Lightweight autonomous unmanned aerial vehicles (UAV) are emerging as a central component of a broad range of applications. However, autonomous navigation necessitates the implementation of perception algorithms, often deep neural networks (DNN), that process the input of sensor observations, such as that from cameras and LiDARs, for control logic. The complexity of such algorithms clashes with the severe constraints of these devices in terms of computing power, energy, memory, and execution time. In this paper, we propose NaviSplit, the first instance of a lightweight navigation framework embedding a distributed and dynamic multi-branched neural model. At its core is a DNN split at a compression point, resulting in two model parts: (1) the head model, that is executed at the vehicle, which partially processes and compacts perception from sensors; and (2) the tail model, that is executed at an interconnected compute-capable device, which processes the remainder of the compacted perception and infers navigation commands. Different from prior work, the NaviSplit framework includes a neural gate that dynamically selects a specific head model to minimize channel usage while efficiently supporting the navigation network. In our implementation, the perception model extracts a 2D depth map from a monocular RGB image captured by the drone using the robust simulator Microsoft AirSim. Our results demonstrate that the NaviSplit depth model achieves an extraction accuracy of 72-81% while transmitting an extremely small amount of data (1.2-18 KB) to the edge server. When using the neural gate, as utilized by NaviSplit, we obtain a slightly higher navigation accuracy as compared to a larger static network by 0.3% while significantly reducing the data rate by 95%. To the best of our knowledge, this is the first exemplar of dynamic multi-branched model based on split DNNs for autonomous navigation.

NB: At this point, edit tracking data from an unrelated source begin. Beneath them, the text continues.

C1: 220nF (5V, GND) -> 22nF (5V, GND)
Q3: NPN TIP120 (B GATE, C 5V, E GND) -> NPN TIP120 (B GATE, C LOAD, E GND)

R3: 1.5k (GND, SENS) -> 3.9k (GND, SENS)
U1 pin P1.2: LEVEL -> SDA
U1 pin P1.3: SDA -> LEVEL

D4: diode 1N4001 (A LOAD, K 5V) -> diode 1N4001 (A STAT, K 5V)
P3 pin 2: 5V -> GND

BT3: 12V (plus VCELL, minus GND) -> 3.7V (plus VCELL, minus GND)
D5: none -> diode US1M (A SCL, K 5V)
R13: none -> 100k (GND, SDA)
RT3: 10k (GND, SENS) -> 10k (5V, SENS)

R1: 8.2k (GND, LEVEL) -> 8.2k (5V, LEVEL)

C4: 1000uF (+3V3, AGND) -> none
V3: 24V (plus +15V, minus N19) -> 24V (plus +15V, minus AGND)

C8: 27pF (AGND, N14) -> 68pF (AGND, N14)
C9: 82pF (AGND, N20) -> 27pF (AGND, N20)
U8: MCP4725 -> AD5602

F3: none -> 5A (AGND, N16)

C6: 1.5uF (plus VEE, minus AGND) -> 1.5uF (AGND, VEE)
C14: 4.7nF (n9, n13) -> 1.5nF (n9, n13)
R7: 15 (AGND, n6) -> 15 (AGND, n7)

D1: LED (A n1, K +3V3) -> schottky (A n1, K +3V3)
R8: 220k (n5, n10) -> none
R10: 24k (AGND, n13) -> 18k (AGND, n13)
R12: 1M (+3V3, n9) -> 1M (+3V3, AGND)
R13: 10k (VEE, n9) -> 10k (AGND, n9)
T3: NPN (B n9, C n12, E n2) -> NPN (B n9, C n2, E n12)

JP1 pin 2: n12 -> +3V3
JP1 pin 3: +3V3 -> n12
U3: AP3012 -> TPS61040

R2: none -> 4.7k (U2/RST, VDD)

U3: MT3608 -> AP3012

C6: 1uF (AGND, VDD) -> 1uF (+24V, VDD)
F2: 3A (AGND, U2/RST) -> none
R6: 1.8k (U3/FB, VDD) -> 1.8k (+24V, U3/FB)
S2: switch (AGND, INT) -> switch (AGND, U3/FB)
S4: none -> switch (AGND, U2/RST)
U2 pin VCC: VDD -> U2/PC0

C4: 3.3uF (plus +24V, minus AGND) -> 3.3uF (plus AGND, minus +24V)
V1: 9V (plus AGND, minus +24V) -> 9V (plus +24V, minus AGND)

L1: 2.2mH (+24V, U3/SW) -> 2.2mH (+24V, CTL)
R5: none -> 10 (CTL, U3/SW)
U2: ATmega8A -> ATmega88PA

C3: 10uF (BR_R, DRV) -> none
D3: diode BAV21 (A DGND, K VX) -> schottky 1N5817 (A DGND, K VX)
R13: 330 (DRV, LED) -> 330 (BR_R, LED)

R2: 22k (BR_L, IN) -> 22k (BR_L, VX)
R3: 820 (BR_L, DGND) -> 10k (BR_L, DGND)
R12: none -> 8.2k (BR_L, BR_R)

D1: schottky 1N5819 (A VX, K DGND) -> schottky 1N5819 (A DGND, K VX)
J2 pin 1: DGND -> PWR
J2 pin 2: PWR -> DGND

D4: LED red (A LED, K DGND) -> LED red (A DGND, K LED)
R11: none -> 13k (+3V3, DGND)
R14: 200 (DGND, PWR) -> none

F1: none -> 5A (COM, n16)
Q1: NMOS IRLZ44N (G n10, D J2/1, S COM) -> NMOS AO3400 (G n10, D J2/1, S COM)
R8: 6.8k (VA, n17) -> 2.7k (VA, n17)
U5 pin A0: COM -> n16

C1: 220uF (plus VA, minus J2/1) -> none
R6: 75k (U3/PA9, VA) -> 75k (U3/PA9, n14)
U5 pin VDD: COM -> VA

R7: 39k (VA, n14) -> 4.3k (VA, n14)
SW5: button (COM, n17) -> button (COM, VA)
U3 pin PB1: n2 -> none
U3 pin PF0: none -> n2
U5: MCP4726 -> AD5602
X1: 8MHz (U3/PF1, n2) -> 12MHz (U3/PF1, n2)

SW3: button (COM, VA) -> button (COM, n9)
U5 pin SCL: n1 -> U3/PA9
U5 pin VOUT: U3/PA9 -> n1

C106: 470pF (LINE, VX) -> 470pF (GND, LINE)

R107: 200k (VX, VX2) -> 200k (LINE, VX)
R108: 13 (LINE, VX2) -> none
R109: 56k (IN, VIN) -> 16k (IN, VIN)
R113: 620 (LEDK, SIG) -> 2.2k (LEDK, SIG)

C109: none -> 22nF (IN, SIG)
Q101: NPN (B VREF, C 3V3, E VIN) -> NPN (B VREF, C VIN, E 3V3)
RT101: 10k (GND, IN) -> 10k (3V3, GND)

翻译：轻量级自主无人机正成为广泛应用的核心组件。然而，自主导航需要实现感知算法（通常是深度神经网络），以处理来自传感器（如相机和激光雷达）的观测输入，用于控制逻辑。此类算法的复杂性与这些设备在计算能力、能量、内存和执行时间方面的严格限制相冲突。本文提出NaviSplit，这是首个嵌入分布式动态多分支神经模型的轻量级导航框架实例。其核心是在一个压缩点分割的深度神经网络，产生两个模型部分：（1）头部模型，在飞行器上执行，对传感器感知进行部分处理和压缩；（2）尾部模型，在互连的计算能力设备上执行，处理剩余的压缩感知并推断导航指令。与先前工作不同，NaviSplit框架包含一个神经门，动态选择特定的头部模型，以最小化信道使用量，同时高效支持导航网络。在我们的实现中，感知模型使用鲁棒模拟器Microsoft AirSim，从无人机捕获的单目RGB图像中提取二维深度图。我们的结果表明，NaviSplit深度模型实现了72-81%的提取精度，同时向边缘服务器传输极少量数据（1.2-18 KB）。当使用NaviSplit所采用的神经门时，与较大的静态网络相比，我们获得了略高0.3%的导航精度，同时数据速率显著降低了95%。据我们所知，这是首个基于分割深度神经网络的动态多分支模型用于自主导航的范例。